5. Priority shopping for NHS and the elderly
Many supermarkets have changed their operating hours, often reserving time slots exclusively for NHS staff or vulnerable and elderly shoppers.
Find the full list of supermarkets and their priority shopping hours here.
Aldi is also giving NHS and emergency services workers priority in queues.
Many supermarkets have, or are working on, online systems to prioritise elderly and vulnerable customers.
6. Improved hygiene
Tesco is providing in-store hand sanitising facilities for staff and customers.
Other stores are giving staff access to hand sanitiser and encouraging regular hand-washing in order to stop the spread of germs.
All the supermarkets have said they’ve stepped up their in-store cleaning operations, with many focusing on areas that people frequently touch such as self-checkout screens.
- Find out more: how to clean your own home effectively
7. Household shopper limits
Aldi, Sainsbury’s and Waitrose have introduced a ‘one adult per household per shop’ rule in stores. Asda and Tesco have also asked customers to shop on their own where possible.
The rule is intended to make it easier for people to maintain social distancing, both in-store and in queues outside. It will also help one-in-one-out queues move more quickly.
Children who cannot stay at home are still welcome.
Seven things you can do to make your supermarket visit safer and more enjoyable
While you’re in store, there are a number of things you can do to reduce the chances of catching or spreading coronavirus.
1. Stick to the two-metre rule
You must stay two metres away from others at all times under the current lockdown measures.
Floor markings and signage should make that easier for you.
2. Shop infrequently
Plan your trip carefully to make sure you buy all the food and essential items you need for the entire week, or longer.
Lockdown rules do allow you to leave your home to shop for groceries, but you’re still advised to do so as little as you possibly can.
Prime minister Boris Johnson has asked people to shop online where possible. However, all the supermarkets’ online delivery slots are sold out for the next few weeks, meaning some individual retailers have asked healthy shoppers to shop in person and leave delivery slots for those unable to leave their homes.
- Find out more: what COVID-19 means for online shopping
3. Wash your hands
Before you leave the house and as soon as you get home, wash your hands thoroughly with soap for at least 20 seconds.

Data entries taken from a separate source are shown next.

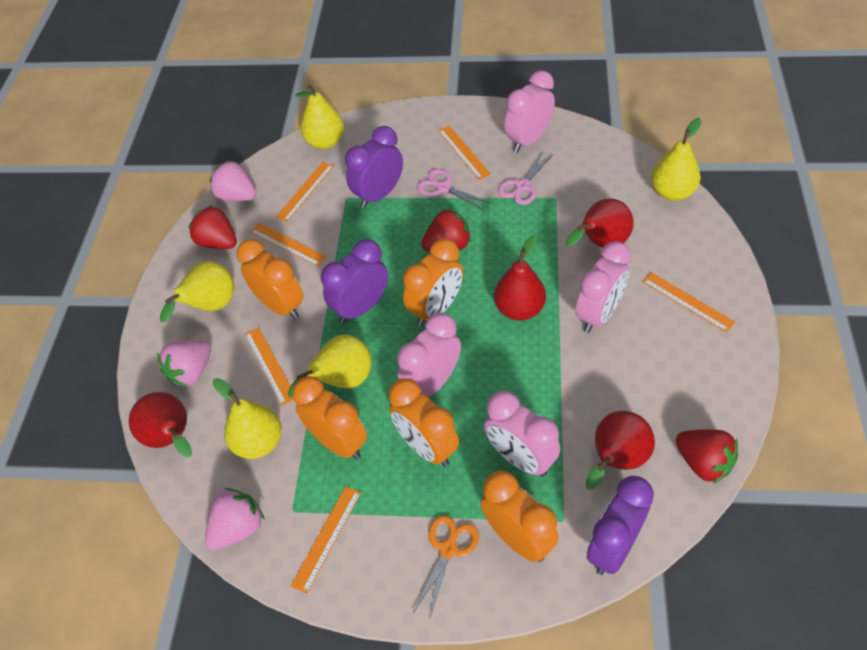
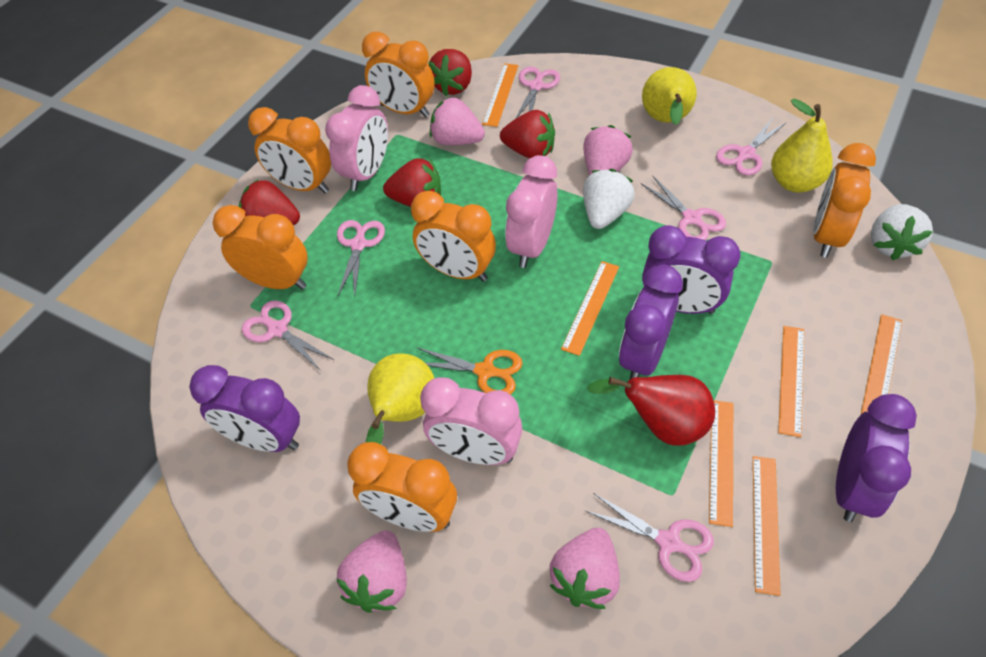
orange clock: 5 -> 6
pink clock: 4 -> 3
pink scissors: 2 -> 6
pink strawberry: 3 -> 4
purple clock: 3 -> 4
red pear: 4 -> 1
red strawberry: 3 -> 4
white strawberry: 0 -> 2
yellow pear: 5 -> 3

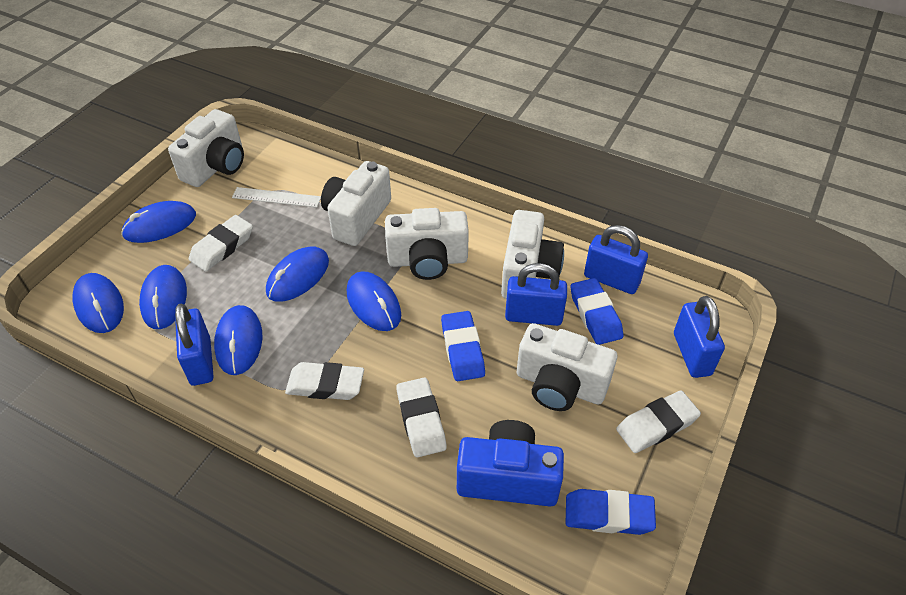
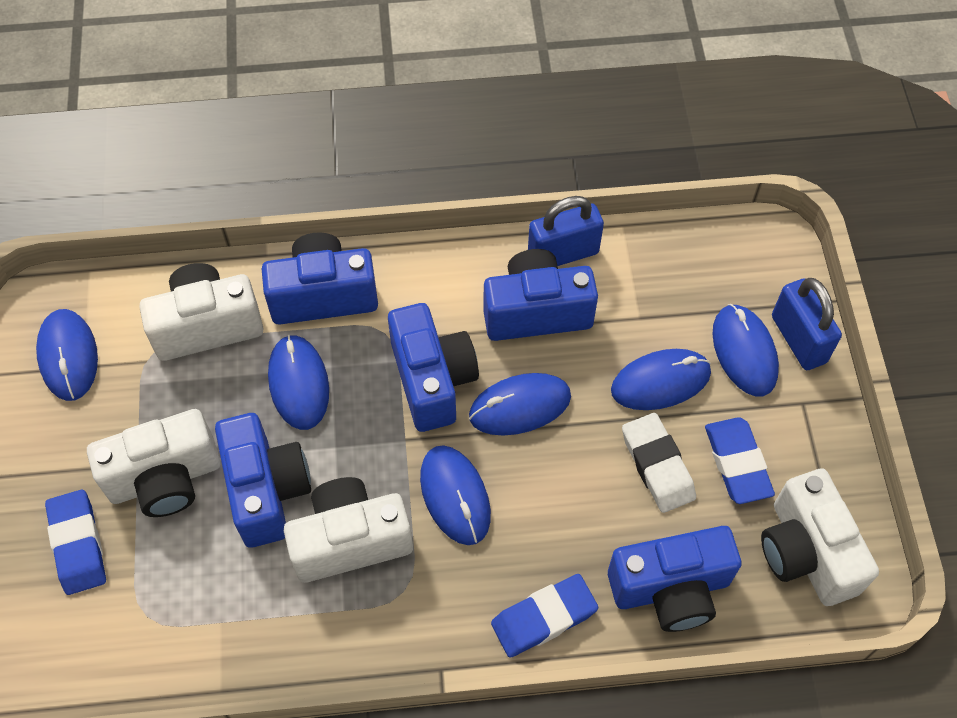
blue camera: 1 -> 5
blue padlock: 4 -> 2
white camera: 5 -> 4
white eraser: 4 -> 1
white ruler: 1 -> 0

- Find out more: how to protect yourself and others from coronavirus
4. Only touch food you are going to buy
This will stop you leaving germs on items other people touch later.
- Find out more: how to store food safely
5. Buy only what you need
You’ve probably seen empty toilet paper, pasta and canned goods shelves over the last few weeks.
Some have put this down to needless stockpiling, while others have pointed out that for as long as everyone is having to eat all their food at home and restaurants are closed, it’s inevitable that we’ll buy more from supermarkets.
Whatever your view, it’s undeniable that by buying only what you need, you’ll help ensure there’s enough left for other people and avoid wasting food.
6. Pay by card where possible
Supermarkets are encouraging shoppers to make purchases with card payments.
The £30 contactless limit has been raised, meaning you can pay for up to £45-worth of shopping without touching anything but your own card.
For those who rely on cash to pay, some supermarkets have advised using self-checkout machines so staff don’t have to handle the cash directly.
7. Be kind
Supermarket staff are putting their own health at risk by serving the public every day.
You might have to wait longer than usual to pay or even get into the store, and you may well not find everything on your shopping list – but this isn’t the store staff’s fault.
A smile and a ‘Thank you’ will go a long way to keeping supermarket workers’ spirits up as they work tirelessly to feed the nation.